耐力运动训练通过SIRTl信号通路保护力竭运动大鼠心肌

SIRT1 signaling pathway mediated the protective effects on myocardium of rats after endurance training and acute exhaustive exercise

目的观察力竭运动模型大鼠耐力运动训练后心脏沉默信息转录调控因子1（SIRTl）、乙酰化叉头转录因子1（Ac-FOX01）的表达变化，探讨耐力运动训练心肌保护的作用机制。方法将雄性Wistar大鼠按完全随机法分为4组，即对照组（n=20）、力竭运动组（力竭组，n=20）、耐力运动训练＋力竭运动组（TE组，n=18）、耐力运动训练＋Sirtinol（选择性SIRTl抑制剂）＋力竭运动组（TSE组，n=17）。对照组和力竭组大鼠常规饲养5周。TE组和TSE组大鼠进行5周耐力运动训练（游泳），TSE组大鼠运动前30min腹腔注射Sirtinol（2mg／kg）。5周后，力竭组、TE组和TSE组大鼠各进行一次性力竭游泳运动。于力竭运动后留取各组大鼠心肌组织，分别采用实时荧光定量逆转录聚合酶链反应及Westernblot法检测心肌SIRTlmRNA和蛋白表达，Westernblot法检测心肌Ac-FOX01、抗凋亡蛋白Bcl-2和促凋亡蛋白Bax的表达，TUNEL法检测心肌细胞凋亡指数。结果（1）各组大鼠心肌组织SIRTlmRNA和蛋白表达：力竭组大鼠心肌组织SIRTlmRNA表达水平明显低于对照组（P〈0．01），TE组则明显高于力竭组（P〈0．01），TSE组又明显低于TE组（P〈0．01）。力竭组大鼠心肌组织SIRTl蛋白表达水平明显低于对照组（P〈0．01），TE组则明显高于力竭组（P〈0．01），TSE组又明显低于TE组（P〈0．01）。（2）各组大鼠心肌组织Ac-FOX01、Bcl-2和Bax的蛋白表达：力竭组大鼠心肌组织Bcl-2表达水平明显低于对照组（P〈0．01），Ac-FOX01和Bax则均明显高于对照组（P均〈0．01）。TE组大鼠心肌组织Bcl-2蛋白表达水平则明显高于力竭组（P〈0．01），Ac-FOX01和Bax均明显低于力竭组（P均〈0．01）。TSE组大鼠心肌组织Bcl-2蛋白表达水平又明显低于TE组（P〈0．01），Ac-FOX01和Bax均明显高于TE组（P均〈0．01）。（3）各组大鼠心肌细胞凋亡指数：力竭组大鼠心肌细胞凋亡指数明显大于对照组[（42．10±1．47）％比（17．31±1．32）％，P〈0．01]，TE组[（15．69±1．81）％]则明显小于力竭组（P〈0．01），而TSE组[（35．34±1．36）％]又明显大于TE组（P〈0．01）。结论耐力运动训练可以激活大鼠心脏SIRTl信号通路，上调SIRTl的表达，调节FOX01的去乙酰化水平，抑制心肌细胞凋亡，从而发挥心肌保护作用。

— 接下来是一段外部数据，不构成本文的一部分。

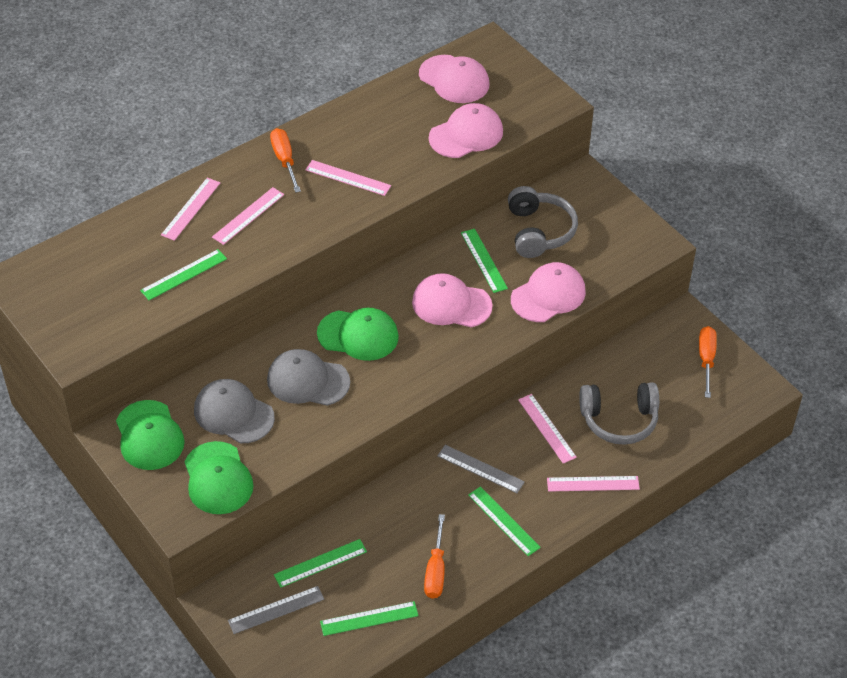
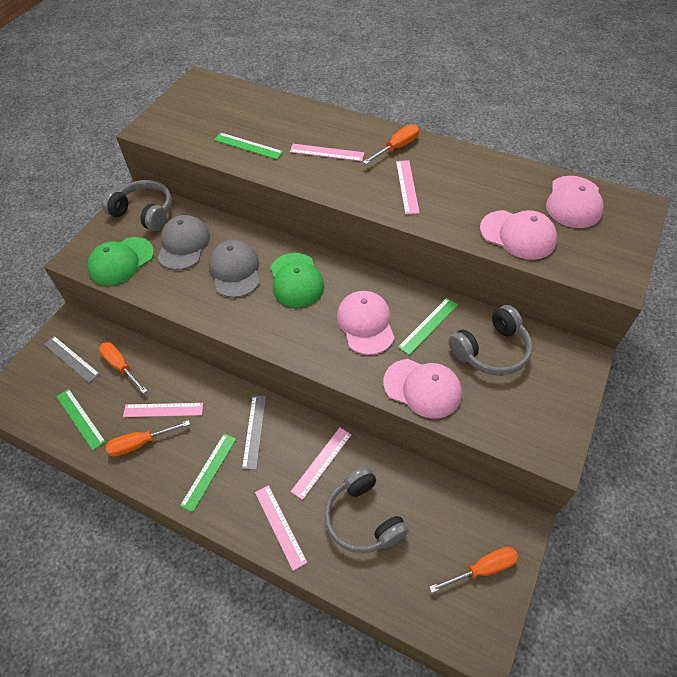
camera: 65 degrees right, 5 degrees up
(149, 436) = (144, 213): green cap -> grey headphones
(191, 209) = (313, 124): pink ruler -> pink ruler (163, 410)
(320, 563) = (121, 366): green ruler -> orange screwdriver

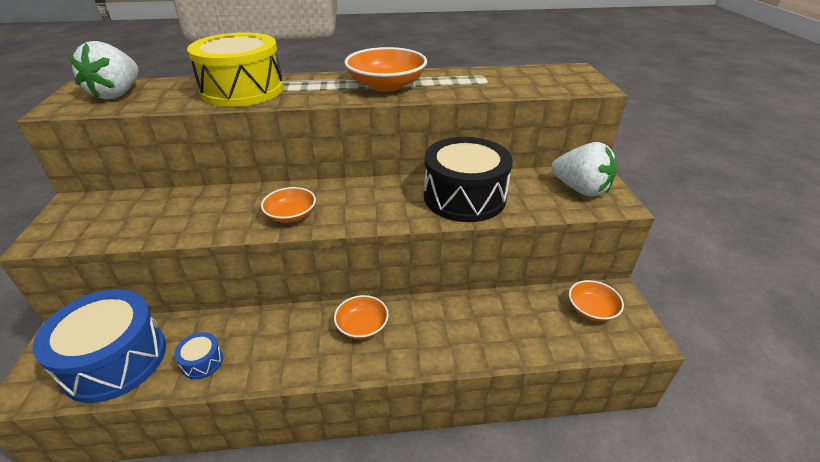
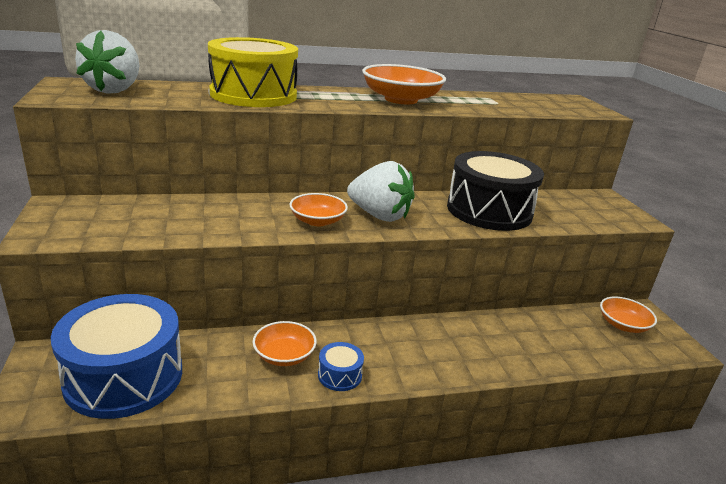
camera: 10 degrees left, 10 degrees down
(202, 362) = (230, 376): blue drum -> blue drum (339, 375)
(362, 326) = (397, 341): orange bowl -> orange bowl (284, 355)
(580, 189) = (597, 207): white strawberry -> white strawberry (379, 215)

Objective To detect the expression of SIRT1 and Ac-FOXO1 in rats after endurance training and acute exhaustive exercise, and explicit the myocardial protective effect of SIRT1. Methods Rats were randomly divided into four groups ： control group （ n = 20 ）, exhaustive exercise group （ E group, n = 20）, exhaustive exercise group ＋ endurance training （ TE group, n = 18 ） , exhaustive exercise group ＋ endurance training ＋ selective SIRT1 inhibitor （TSE group, n = 17）. The Control and E groups were fed routinely for 5 weeks. The TE and TSE groups were subjected to swimming exercise for 5 weeks for endurance exercising. The TSE group was intraperitoneally injected with selective SIRT1 inhibitor Sirtinol （2 mg/kg ） at 30 minutes before endurance exercising. The E, TE and TSE groups were subjected to exhaustive exercise. The myocardial tissues of rats were collected after exhaustive exercise. Real-time polymerase chain reaction （PCR） and Western blot analysis were performed to detect the myocardial mRNA and protein expressions of SIRT1 and Ac-FOXO1. The myocardial protein expression of Bax and Bcl-2 was also detected by Western blot. Terminal-deoxynucleoitidyl transferase mediated nick end labeling （TUNEL） assay was used to assess the apoptosis of myocardial cells. Results Compared with Control group, the SIRT1 and Bcl-2 expression in the myocardial tissue was obviously decreased, while the Ac-FOXO1, Bax, and the myocardial cell apoptosis were significantly increased in E group （all P 〈 0. 01 ）. Compared with E group, the expression of SIRT1 and Bcl-2 was obviously up-regulated （ both P 〈 0. 01 ）, while the Ac-FOXO, Bax and the myocardial cell apoptosis was significantly reduced in TE group （ all P 〈 0. 01 ）. Compared with TE group, the SIRT1 and Bcl-2 expression was obviously lower （ both P 〈 0. 01 ）, while Ac-FOXO1, Bax, and the cell apoptosis were significantly higher in group TSE （ all P 〈0. 01 ）. Conclusion Endurance training could protect myocardium by reducing the myocardial oxidative stress injury and apoptosis via activating SIRT1 signaling pathway, up-regulating the myocardial expression of SIRT1 and regulating the deacetylation of FOXO1.